Num post anterior citei a pessoalização como um dos elementos principais de uma cultura ancestralmente católica, como é a portuguesa. Este traço cultural, como tudo na vida, possui os seus benefícios e também os seus inconvenientes, mas ele sugere, em primeiro lugar, que Portugal é um país que funciona melhor quando possui uma liderança pessoalizada e forte (cf. post anterior).
A cultura pessoalizada gera o espírito corporativo que é típico dos portugueses. Ponham-se mil portugueses em qualquer actividade e, mais cedo ou mais tarde, eles conhecem-se todos, almoçam frequentemente uns com outros, alguns tornam-se amigos íntimos, praticam uma certa má-língua nas costas uns dos outros - mas, no fim, em lugar de concorrerem entre si, organizam-se em corporação para irem reclamar do Estado medidas que os protejam da concorrência.

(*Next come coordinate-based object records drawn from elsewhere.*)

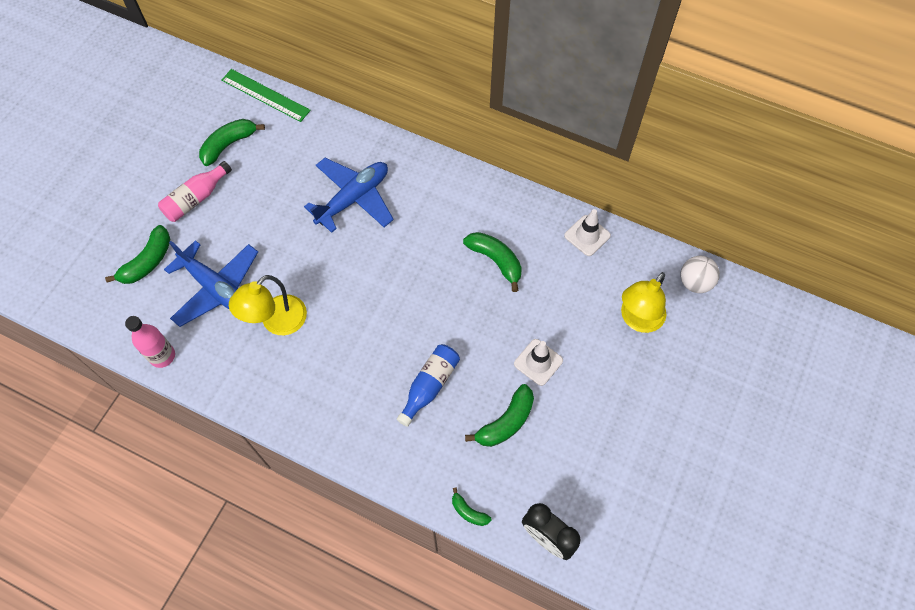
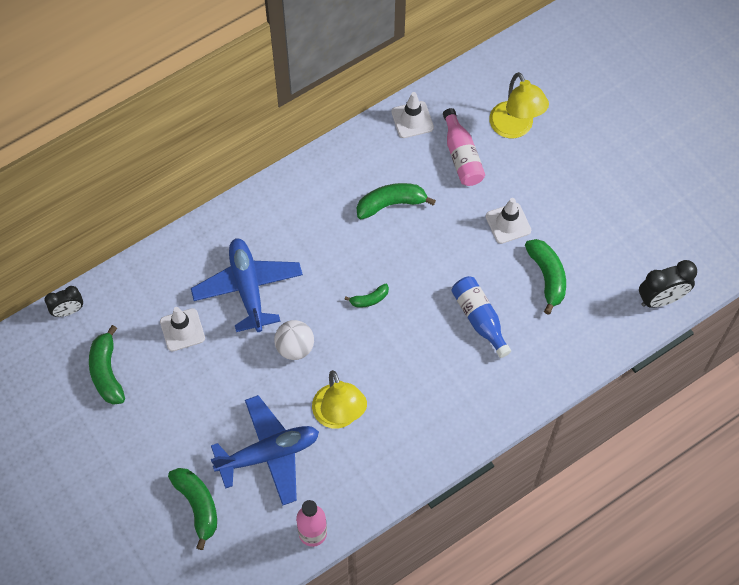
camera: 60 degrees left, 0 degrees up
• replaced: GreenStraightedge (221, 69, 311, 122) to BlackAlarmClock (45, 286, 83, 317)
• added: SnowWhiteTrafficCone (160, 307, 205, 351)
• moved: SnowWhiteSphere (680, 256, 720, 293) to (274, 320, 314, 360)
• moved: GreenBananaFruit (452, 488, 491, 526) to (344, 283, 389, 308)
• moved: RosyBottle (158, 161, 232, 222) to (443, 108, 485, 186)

Provavelmente, um dos inconvenientes mais referidos desta cultura pessoalizada é aquele sentimento a que Camões se refere quando remata Os Lusíadas - a enveja. Claro que o português típico é invejoso - uma consequência necessária da sua cultura muito pessoalizada. Se ele se sente igual ao outro, e é até capaz de lhe dar a mão em caso de necessidade, é apenas natural que ele ressinta o sucesso do outro quando este ascende a posições a que ele não pode ascender. A má-língua, o boato, a desconfiança pela lisura de processos passam a ser os instrumentos privilegiados para dar expressão à inveja.
A inveja é um sentimento que, do ponto de vista económico e social, se pode tornar imensamente destrutivo. Conjugada com o sentimento corporativo dos portugueses, passa a ser uma combinação explosiva, se não existirem instituições que possam filtrar todos os interesses corporativos e o possam fazer à vista de todos os outros - que são, normalmente outras corporações.
A Câmara Corporativa, inventada por Salazar, foi, a este respeito, uma invenção genial. Deveríamos recuperá-la, em nome da transparência, da paz social e do progresso económico.